There's a rather satisfying "click" of sorts when two puzzle pieces slide together, but the click also occurs when two disparate happenings dovetail together in a delightful way over a single weekend.
Daylight Saving Time is on approach, on Sunday, March 8, which makes the evening before a prime moment to contemplate darkness, sunshine, and the falling of evening, which, of course, falls later, to the joy of many, come the spring.
Holding a lantern is a lively way to bid the final early evening adieu, an activity you can take part in at the Chinese American Museum's Lantern Festival. The downtown museum's free event is the last, last wrap-up, as in the very last, of the Lunar New Year celebrations, a happening that "occurs annually on the fifteenth day of the first lunar month to mark the closing of the Chinese New Year festivities."
The Lantern Festival is on Saturday, March 7.
It's a gathering that also looks to "foster a deeper understanding and appreciation of American's diverse heritage by sharing the history, cultural legacy, and continuing contributions by Chinese Americans ..." through the free festival.
The cultural traditions, kidly activities, and general try-your-hand-at-this opportunities are plentiful: Calligraphy, the making of abacuses, the building of sheep (in honor of the new year), the creating of red envelopes, the fashioning of kites, and, you bet, lantern-making.

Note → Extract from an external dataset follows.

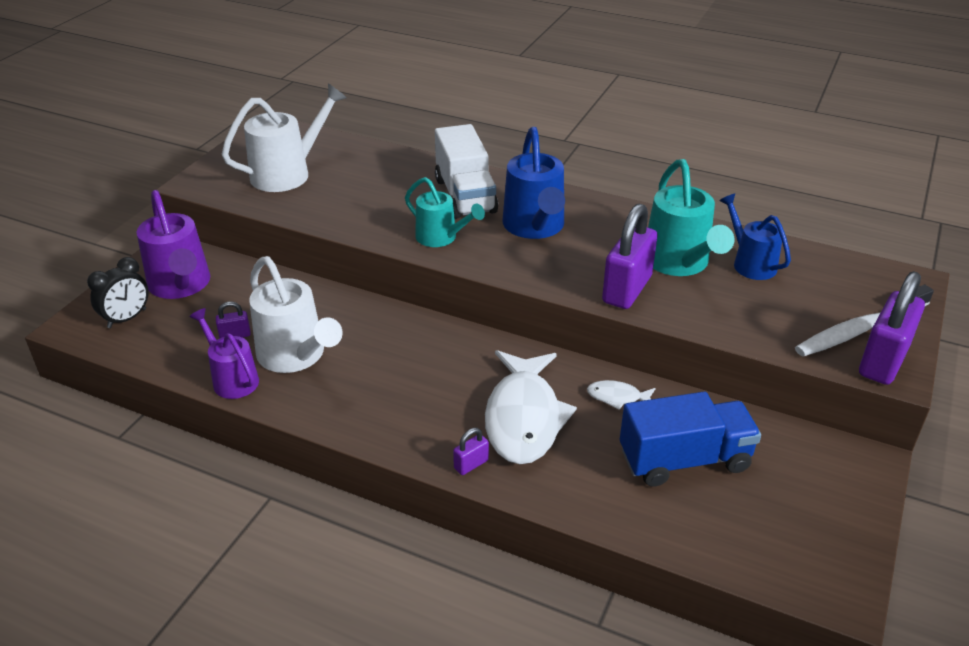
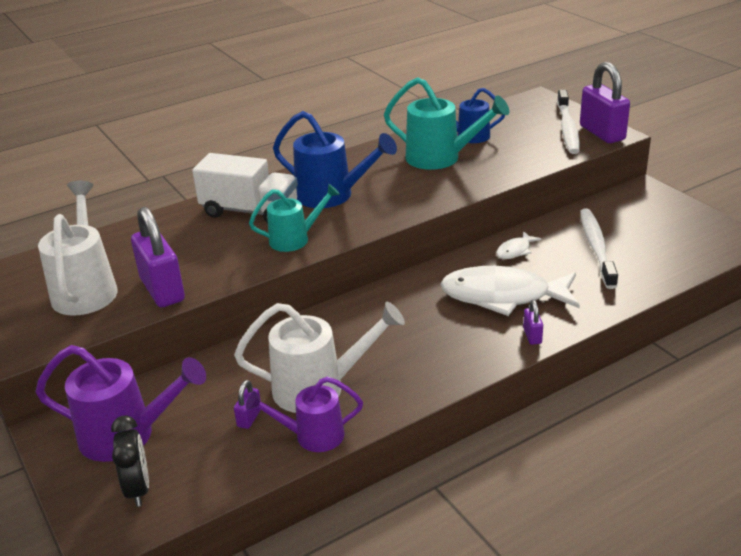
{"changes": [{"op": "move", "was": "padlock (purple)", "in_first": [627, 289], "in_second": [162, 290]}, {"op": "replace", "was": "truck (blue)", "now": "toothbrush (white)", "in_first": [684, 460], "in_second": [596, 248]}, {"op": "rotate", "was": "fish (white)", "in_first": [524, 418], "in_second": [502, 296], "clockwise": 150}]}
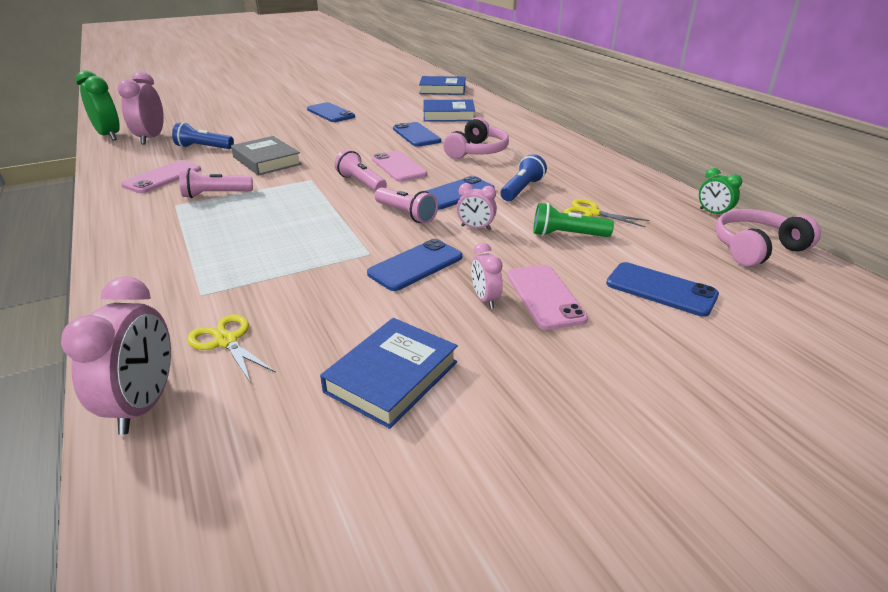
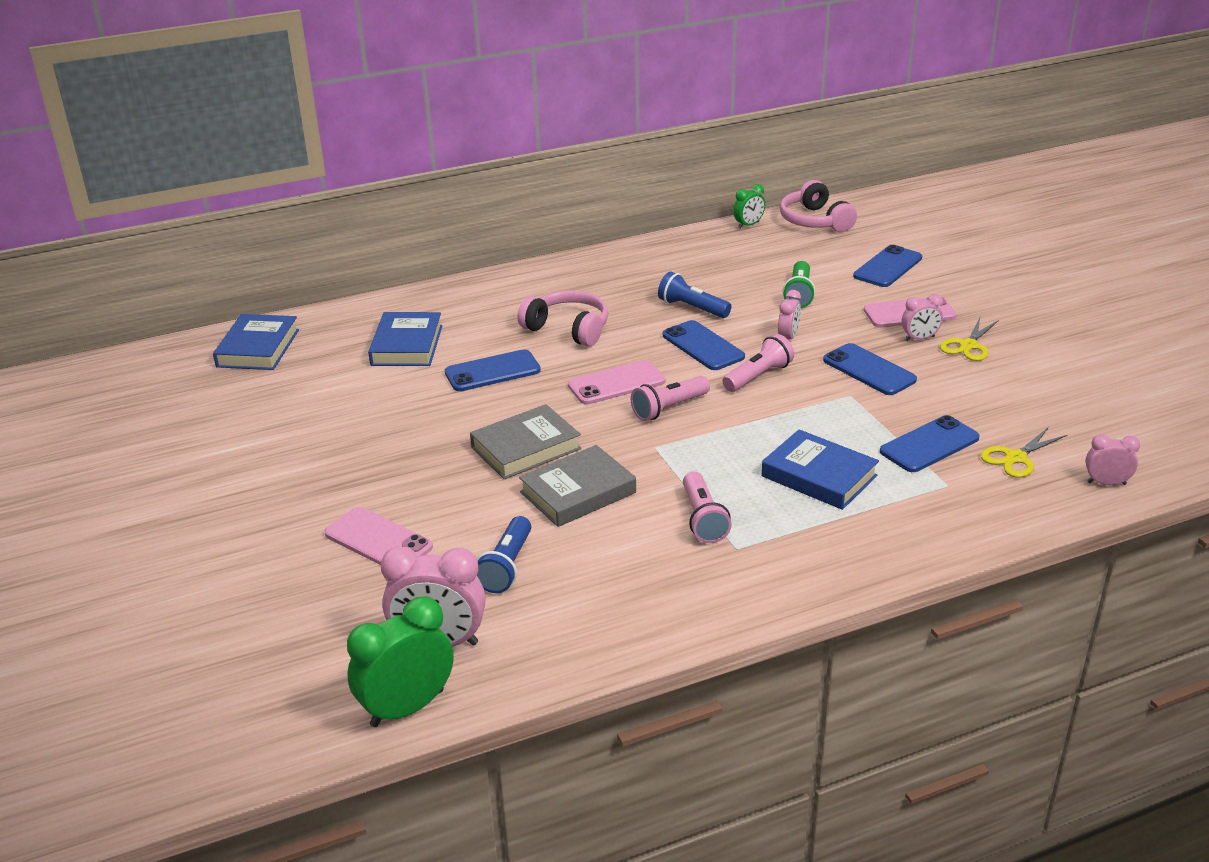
{"changes": [{"op": "insert", "now": "book (grey)", "in_second": [526, 448]}, {"op": "move", "was": "phone (pink)", "in_first": [162, 177], "in_second": [378, 540]}, {"op": "move", "was": "phone (blue)", "in_first": [330, 113], "in_second": [929, 445]}, {"op": "move", "was": "book (blue)", "in_first": [392, 377], "in_second": [819, 476]}, {"op": "move", "was": "scissors (yellow)", "in_first": [591, 213], "in_second": [968, 345]}, {"op": "resize", "was": "clock (pink)", "in_first": [144, 405], "in_second": [1106, 483], "ratio": 0.55}]}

Food trucks and community booths will dot the grounds, which are just a tuck up from Olvera Street.
Everything starts at noon, well before the time lanterns take center stage, and end at 7 p.m., which gives you plenty of time to get home and set those clocks forward.
Will the Lantern Festival inspire more contemplation in the areas of light, evening, endings — the closing of the Lunar New Year — and the start of brighter nights? We suppose it can, but every traditional happening always works on a few levels: the fun had there, with the kites and lanterns, and the meaning we take when we leave.